Week 1: Reflections by Eric Berve
Group: How can we be in the movement and conversation with our older generations? facilitated by Ian Berve and Vicky Zhang
By Eric Berve - Denver, Colorado
To say that 2020 has been a year of trials and tribulations is probably a household phrase at this point. Whether it has been by Covid, the murder of George Floyd, the Australian Bushfires, the near war with Iran, the death of Kobe Bryant….it feels as though every person in every facet of their lives has been affected negatively in one way or another. This does not exclude myself, of course (although, as an introverted hermit, the social distancing really hasn’t had much of an effect on me); however, when I really think about it, I can confidently say that overall, I think 2020 has been a successful start to a major turning point in my life. It just took a change in perspective to see that.

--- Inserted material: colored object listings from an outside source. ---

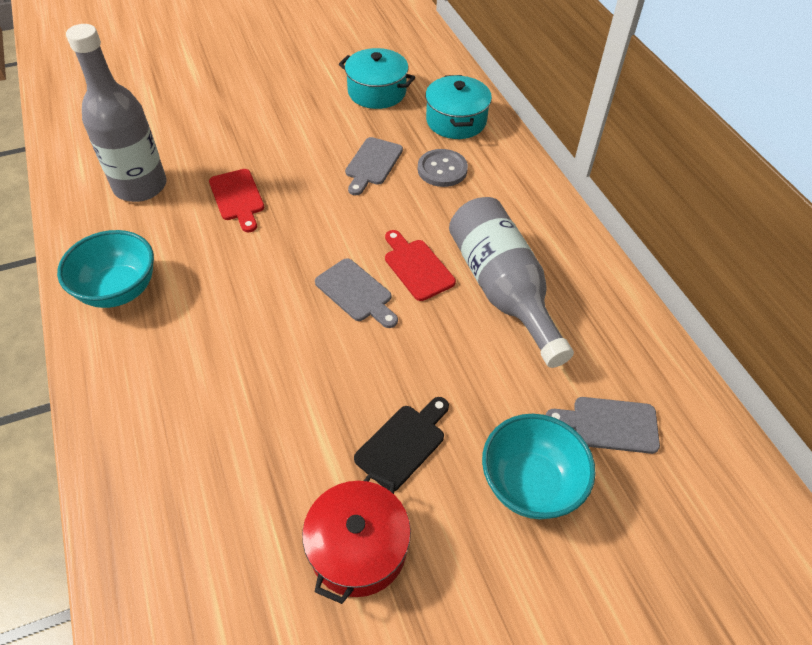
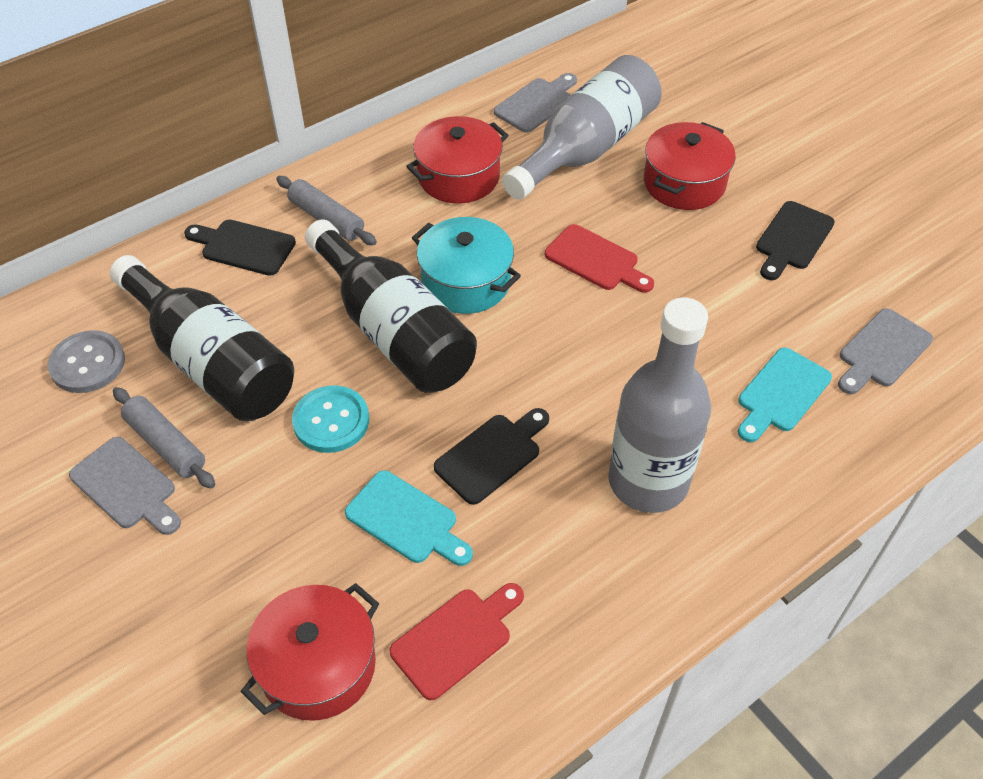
black bottle: 0 -> 2
black cutting board: 1 -> 3
grey rolling pin: 0 -> 2
red pot: 1 -> 3
turquoise bowl: 2 -> 0
turquoise button: 0 -> 1
turquoise cutting board: 0 -> 2
turquoise pot: 2 -> 1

It feels as though for most people, the issues and problems of the world have been synonymized as their own, and I’m just now sure how healthy that is. That actually sounds pretty confusing and maybe even grammatically incorrect when I read it back. I guess what I’m trying to say is… for a majority of the people that I’ve spoken to since the beginning of the pandemic, the ones who are truly seeing 2020 as a cursed year are the ones who only focus on the larger issues of the world at hand. Trump being Trump, Covid, BLM, the rioting; it feels like most every conversation I have these days always ends up drifting towards these kinds of social events and how they have negatively impacted their lives. And that isn’t a bad thing! These are certainly issues that need to be addressed, focused on, and reacted to properly. But that doesn’t mean that taking action towards these should supersede focus on the smaller aspects of your lives. There is a small minority of people in my life who are going through their own positive life changing events: A taiko brother who is about to have his firstborn son. A close friend who finally received a diagnosis and treatment for an unknown illness that has ailed him for years. A little baby cousin who is walking and talking like it’s his job. A 24 year old student who has finally graduated after 6 ½ years, and is in the process of starting his career. It takes a different look at a smaller minority of people to realize that 2020 might not be universally viewed as a bad year; to some, it could be viewed as one of the best years of their lives. All it takes is a change in perspective.

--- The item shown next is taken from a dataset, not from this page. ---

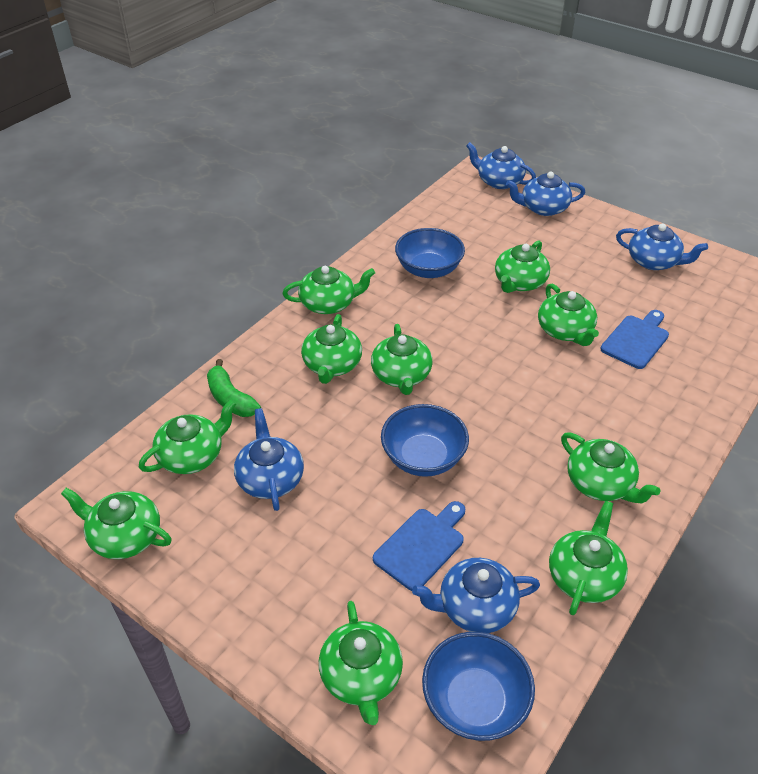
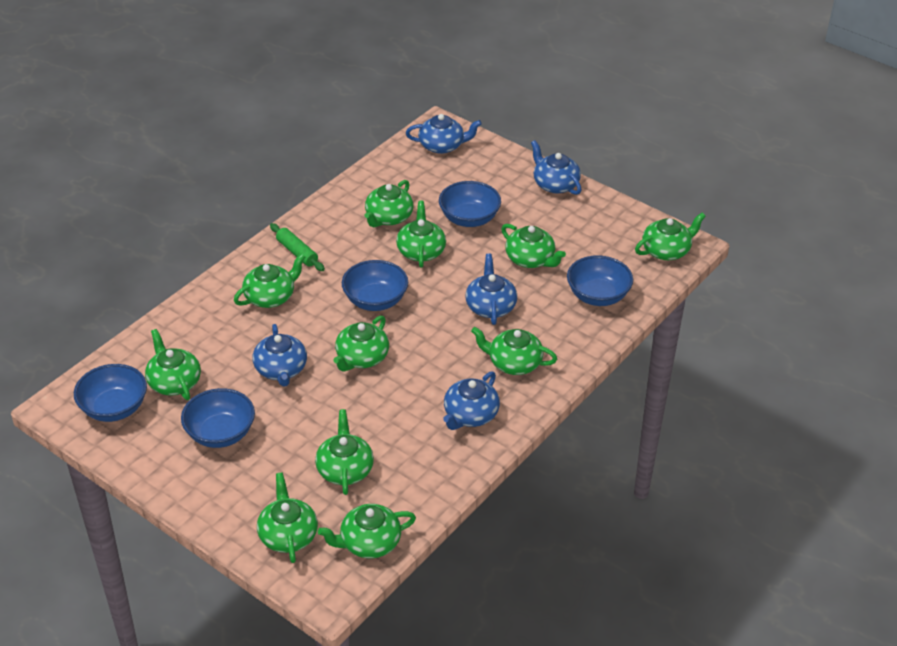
blue bowl: 3 -> 5
blue cutting board: 2 -> 0
green banana: 1 -> 0
green rolling pin: 0 -> 1
green teapot: 10 -> 11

And I think that this ties in with the messages that the wonderful organizers, Michelle Fujii & Karen Young, are attempting to spread with their group symposium. In my discussions with Ian, Vicky, and the others from my group, we have discussed how certain unavoidable circumstances such as age, generational standards, or life experiences can completely alter how certain people view certain issues, and how with a simple shift in perspective, we might be able to break down these walls between us. The trick is figuring out how to make that shift. Ian and Vicky have done an amazing job in stressing that talking to these people with different perspectives isn’t going to be easy. In fact, it will likely be very hard. But having that zoom call, that little virtual bubble, be our brave space… it helps to mitigate the fear in my heart when thinking about making change. Our 2nd discussion was about approaching family members or loved ones who have different opinions or perspectives from you, and having that conversation really struck a chord with me. Why is it so difficult to have constructive arguments with a loved one, as opposed to a stranger? For me, I think it is because I know that when I go into a conversation with a loved one about subjects that you disagree on, it forces you to look at these important figures in your life in a negative light. It forces you to slightly tarnish the opinions that you have of them, even if only for a brief moment. Once you form a negative opinion of someone, it becomes very difficult to ever see them the same way again. And that scares me. It scares me a lot.

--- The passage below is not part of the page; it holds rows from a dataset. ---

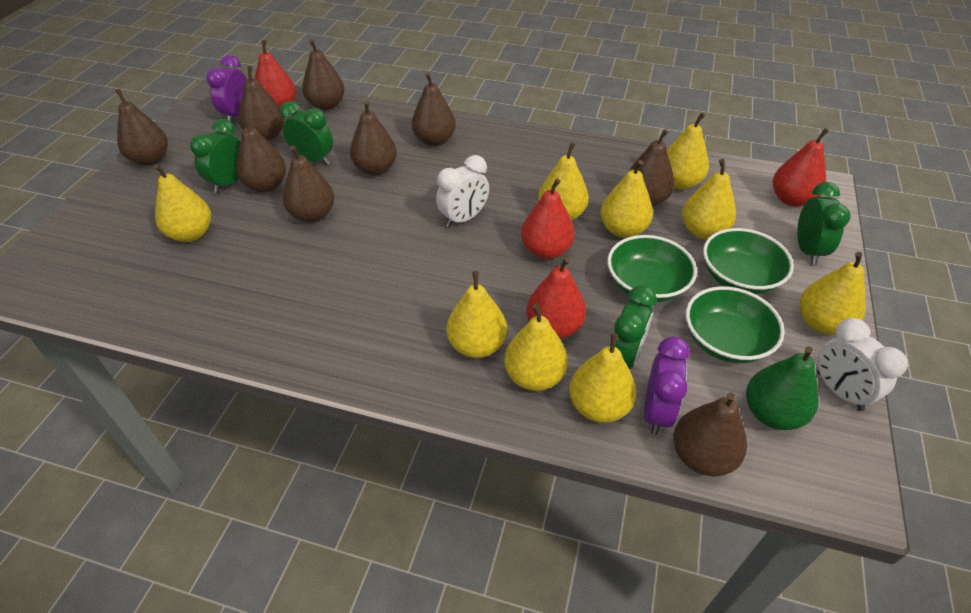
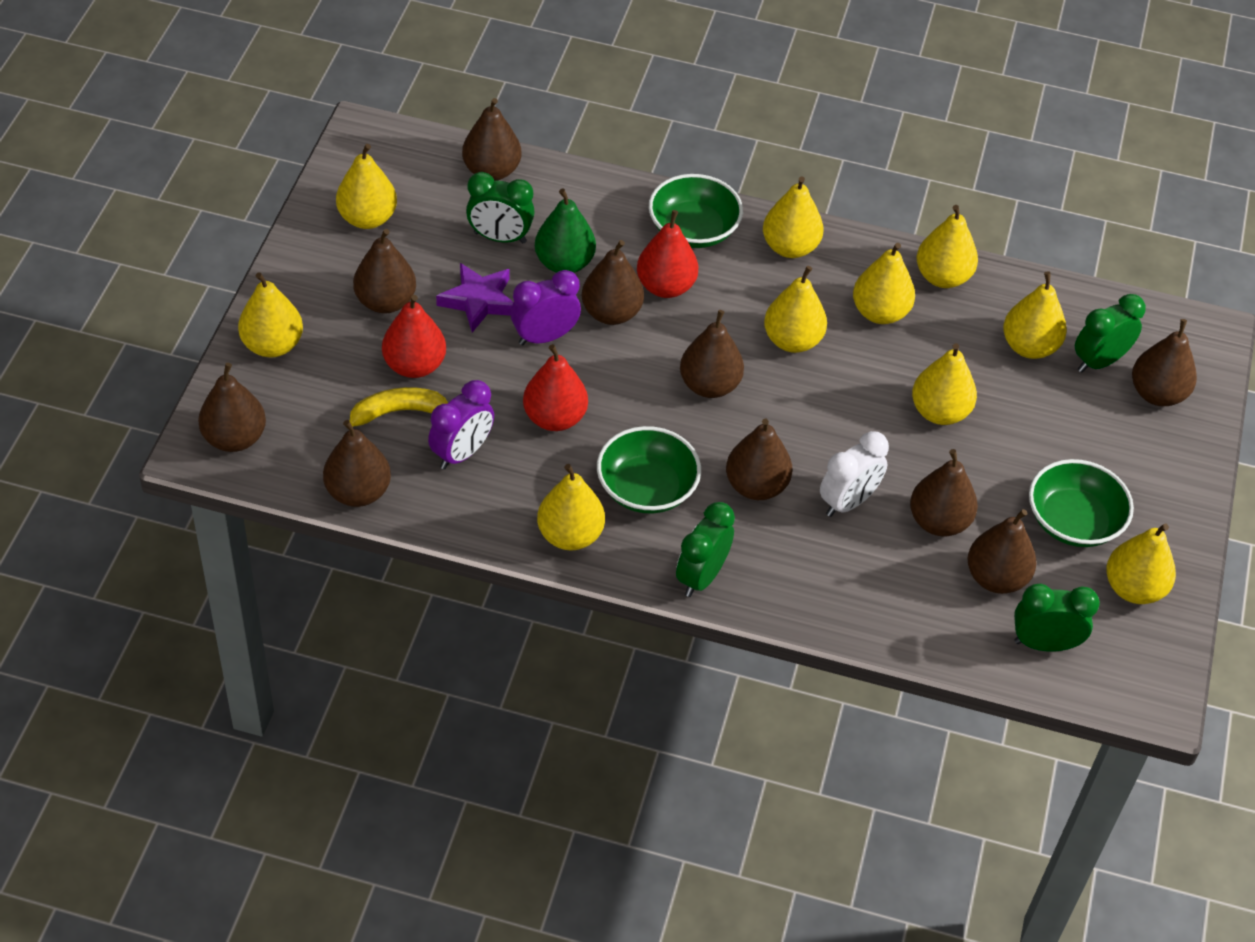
brown pear: 9 -> 10
purple star: 0 -> 1
red pear: 4 -> 3
white clock: 2 -> 1
yellow banana: 0 -> 1
yellow pear: 9 -> 10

But being able to have that brave space to not only discuss how to have these difficult conversations with loved ones, but also to simply to be able to come forward and admit that you do, in fact, have a different opinion than your parents, or your significant other, or your best friend… it truly inspires me to want to try and make a change in my world. It truly makes me feel brave. And I could not be more grateful to have been presented the opportunity to be a part of this movement alongside my family in the taiko community.
2020 has just passed its halfway point, and it has almost certainly been the longest and most exhausting 6 month period of my life. But as I sit here, at 5:47 AM on a Saturday morning, with no coffee in my hand because I forgot to go and buy coffee, I can honestly say that I am not tired in the slightest. If anything, I feel invigorated. And I have these discussions that I have been a part of to thank for that. They have given me a new perspective on how I view my loved ones, how I view people with differing opinions, and how I view myself. And sometimes that’s all it takes. A change in perspective.
I think I’m still going to go and buy coffee though.